Equation (3) Analysis
Equation (3), describing the progesterone level, exhibits a growth that is approximately exponential, then declines with a similar rate just before the end of the cycle. The constant 0.414 reflects this exponential growth, and the function H(n) again maintains the responsibility of switching progesterone growth on and off as necessary.
The following graphs are the curves described by equations (1), (2), and (3) respectively, each shown on the same set of axes as the text curve for that hormone (Yen).
There are obvious strengths in the above equations captured in the trends in the graphs. Graph 1, comparing Ln with actual LH values, demonstrates a mid-cycle spike almost perfectly mirroring the actual curve. Graph 2 demonstrates how closely the growth (both preovulatory and postovulatory) in the estrogen equation mimics that of the actual estrogen values, as does Graph 3 for the progesterone curves. There are also weaknesses in the equations which have to do with the manipulation of terms. Special conditional terms and functions were added to account for several aspects – such as the dramatic decrease in LH serum level at day 15, or the postovulatory rise in estrogen – which have no direct biological explanations. Further research in this area would, idealistically, be pointed in the direction of reforming these equations so that they specifically reflect the fact that each of the hormone levels are dependent solely upon the level of related hormones and not specific cycle day. These "special terms," thus, would be replaced with terms that make the system not only autonomous, but also non-dimensional.

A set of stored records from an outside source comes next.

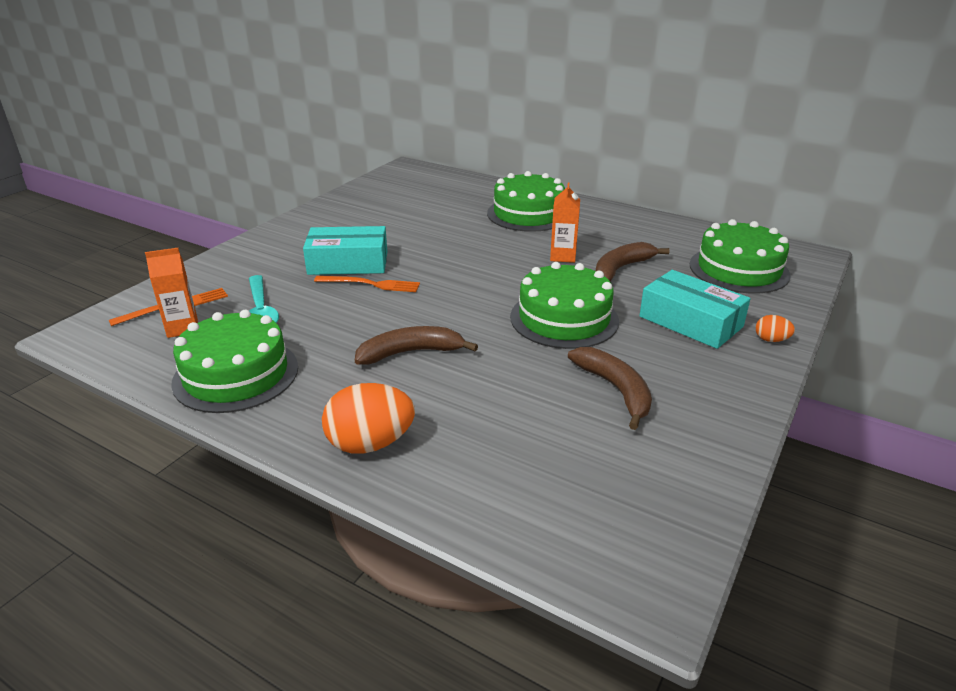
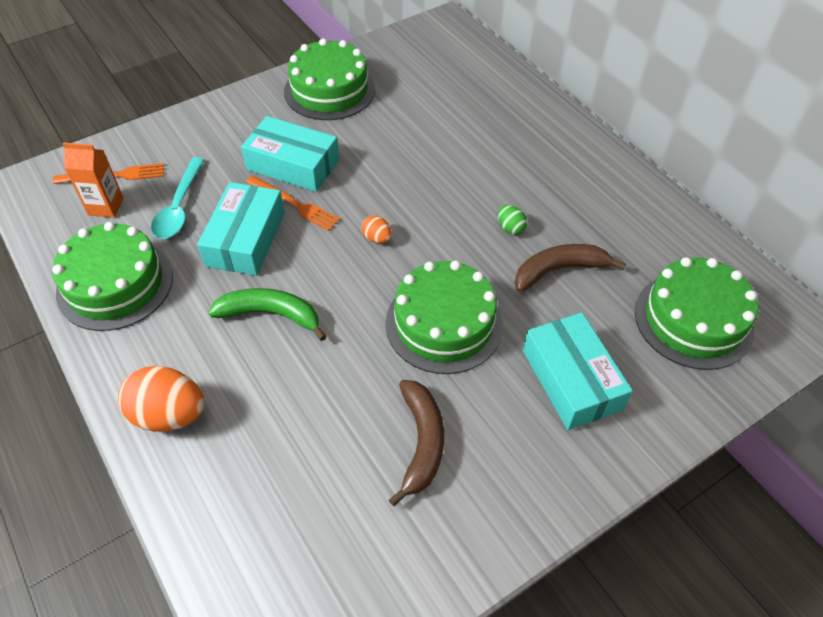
camera: 25 degrees right, 20 degrees up
(344, 314) = (245, 239): none -> turquoise box
(410, 352) = (271, 314): brown banana -> green banana
(528, 214) = (523, 145): green cake -> green cake (329, 90)
(563, 256) = (510, 228): orange carton -> green egg
(771, 340) = (638, 441): orange egg -> orange egg (377, 238)

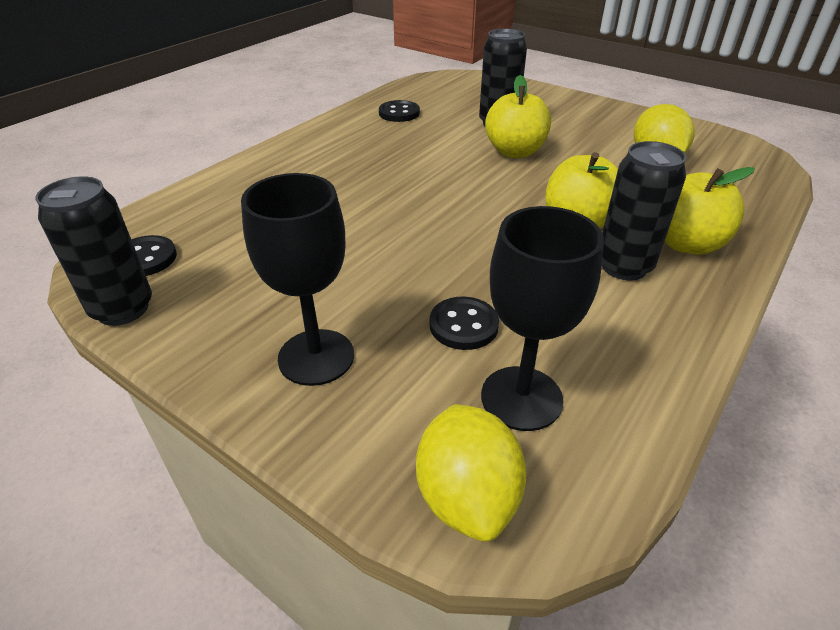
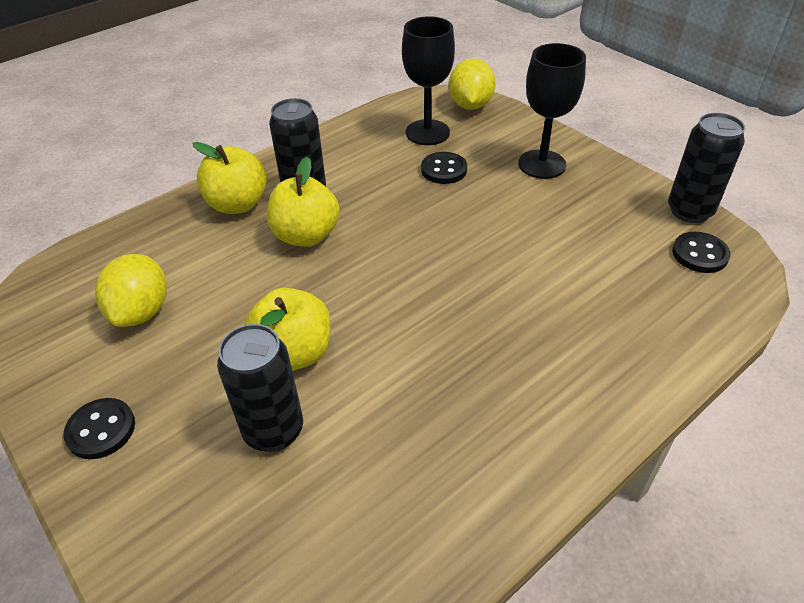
camera: 165 degrees left, 5 degrees up
(399, 113) = (417, 500): black button -> black button (101, 430)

Female reproductive cycle research of this type has many varying practical applications as well. The ability to use precise mathematical statements to predict necessary hormone levels may allow huge advances in the field of endocrinology. Hormone therapy, at present, allows for continued health after the onset of menopause, and also allows for methods in birth control, controlled ovulation, and hormone replacement therapy for hysterectomy patients. Hormone therapy is also now aiding couples who are having difficulty conceiving because of irregular female hormonal cycles, to conceive successfully and give birth to healthy babies. Equations such as the ones presented in this research may allow physicians to better target hormonal inconsistencies, the smallest of which can make ovulation, and thus, conception, impossible. With the ability to make a prediction about the amount of hormone that should be present in an individual at a specific time, treatment plans may be made less general, and more specialized. In the area of cycle regulation, research of this type offers intriguing possibilities.